Today’s news review summarises a letter in The Times from Schools Minister Nick Gibb about the English Baccalaureate, the take-up of arts subjects and social mobility.
The Ebacc and social mobility
Today, Tuesday 15 August, The Times published a letter from Minister Gibb on the EBacc.
This follows criticisms last week from Julian Lloyd Webber, musician and principal of the Birmingham Conservatoire, who said that the government is stifling creativity through the EBacc.
By way of background, the Ebacc was introduced as a new school performance measure. It assesses how many pupils get a grade C or above in five core subjects – English, maths, at least two sciences, a foreign language and a humanity – at Key Stage 4.
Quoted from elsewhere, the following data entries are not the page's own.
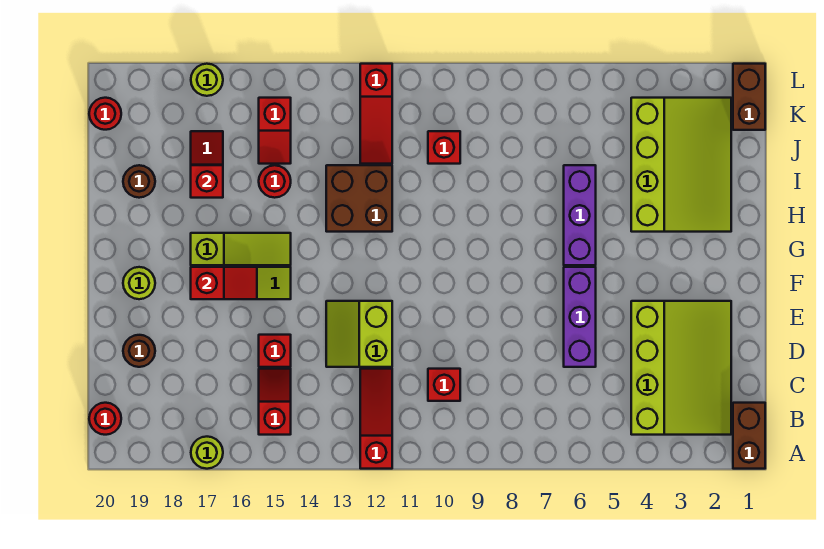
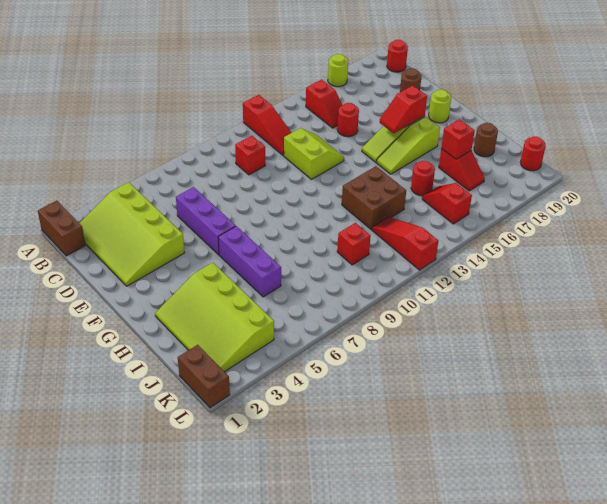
red brick D15 level 1 -> red round brick D15 level 1
lime round brick L17 level 1 -> none

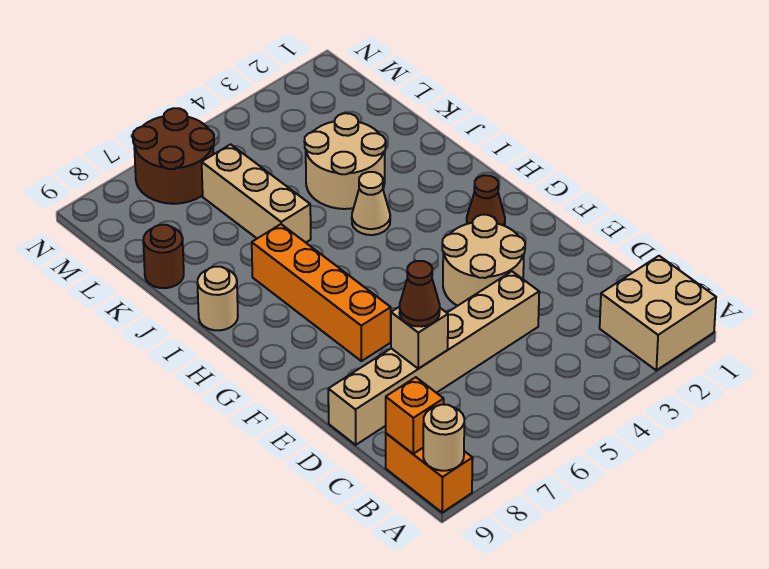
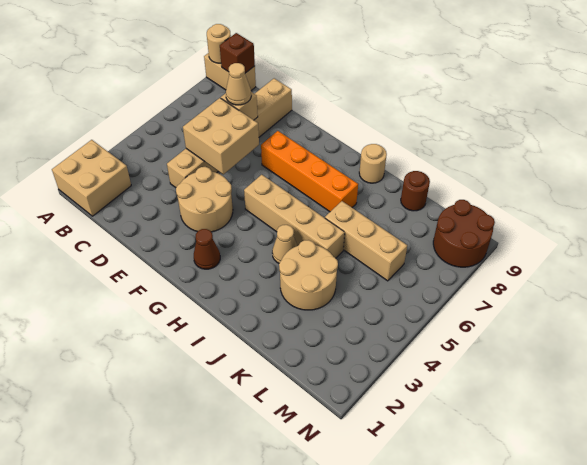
orange brick A9:B9 level 1 -> tan brick A9:B9 level 1
orange brick B9 level 2 -> brown brick B9 level 2
none -> tan brick D5:E6 level 2
brown cone D7 level 3 -> tan cone D7 level 3
none -> tan brick G5:J5 level 1
brown round brick M6:N7 level 1 -> brown round brick M8:N9 level 1

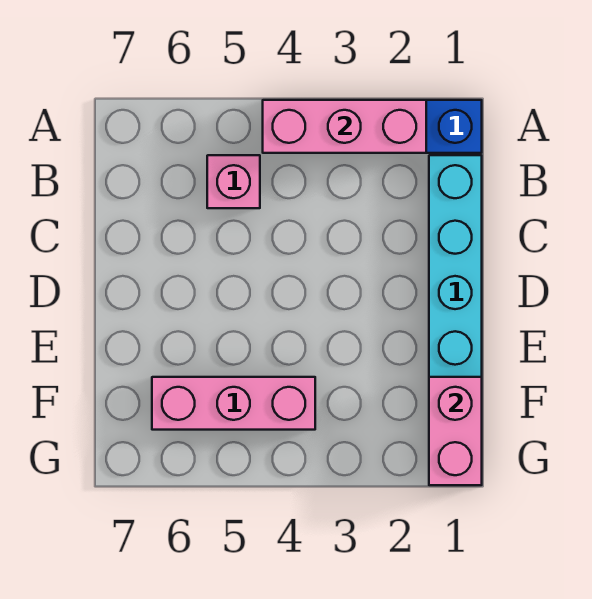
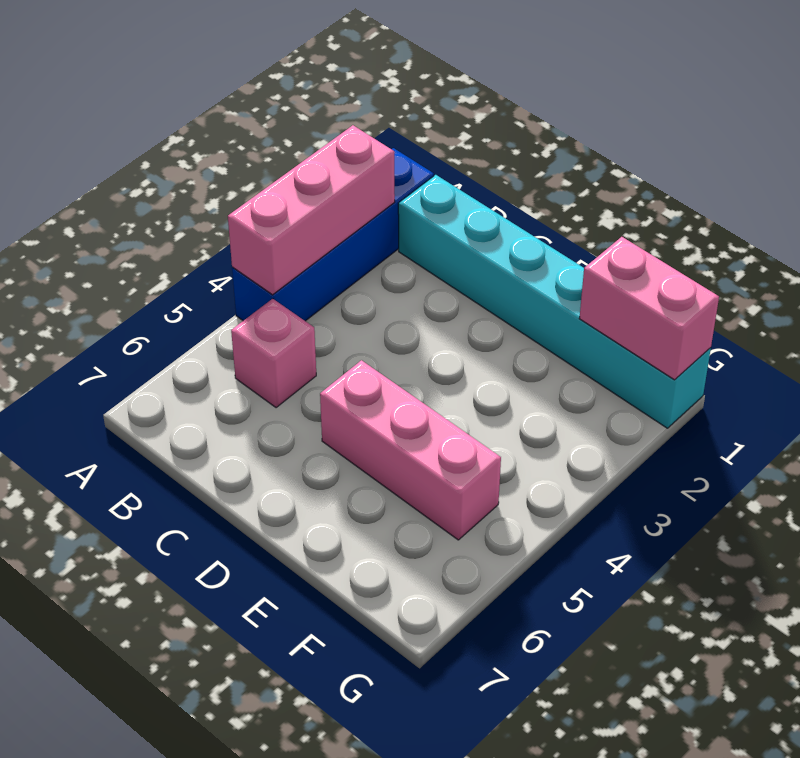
pink brick F4:F6 level 1 -> pink brick D5:F5 level 1

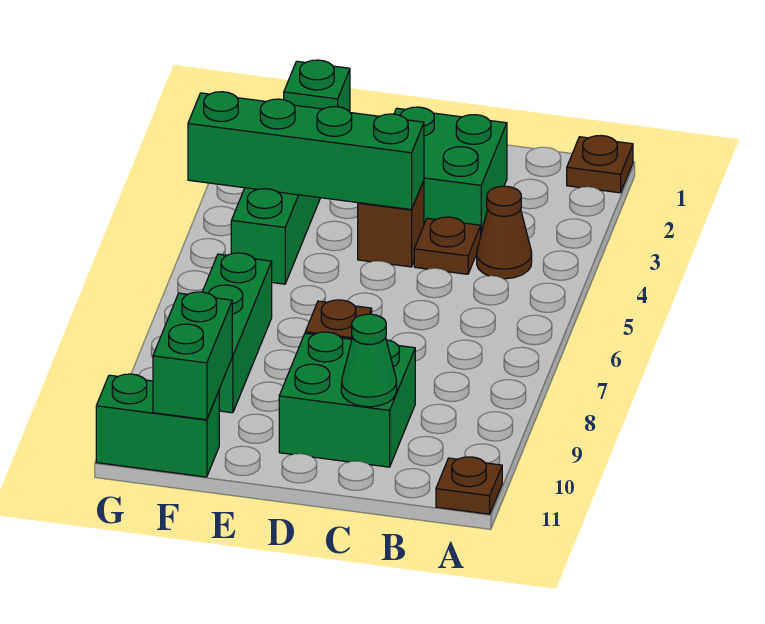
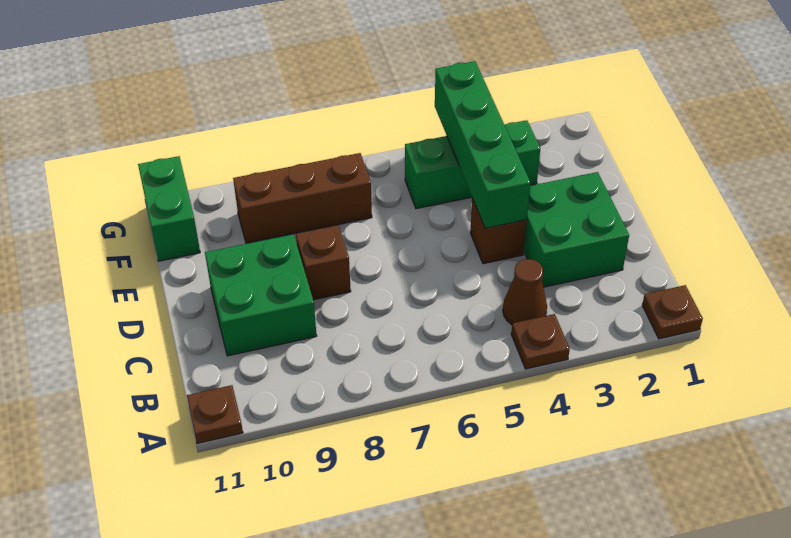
brown plate C4 level 1 -> brown plate A4 level 1
green cone C10 level 2 -> none
green brick F1 level 1 -> none
green brick F7:F9 level 1 -> brown brick F7:F9 level 1
green brick F10:F11 level 2 -> none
We introduced the concept of the EBacc precisely to halt the decline in the study of these subjects, particularly the humanities and languages. Before 2010, too many pupils, particularly those from disadvantaged backgrounds, were dropping them at GCSE.
By giving more young people the chance to study those subjects, we are making sure that they leave school with the knowledge and skills to succeed in whatever path they choose.
On the point about “stifling creativity” since the introduction of the Ebacc, the proportion of pupils taking at least one arts subject has risen.
Thanks to our new reformed GCSEs, anyone studying English literature – part of the EBacc – will also enjoy a greater range of literature, poetry and plays. Yesterday, 14 August, TES published an opinion piece from an English teacher about why she is in favour of the new GCSE, including the wide variety of 20th and 21st century texts.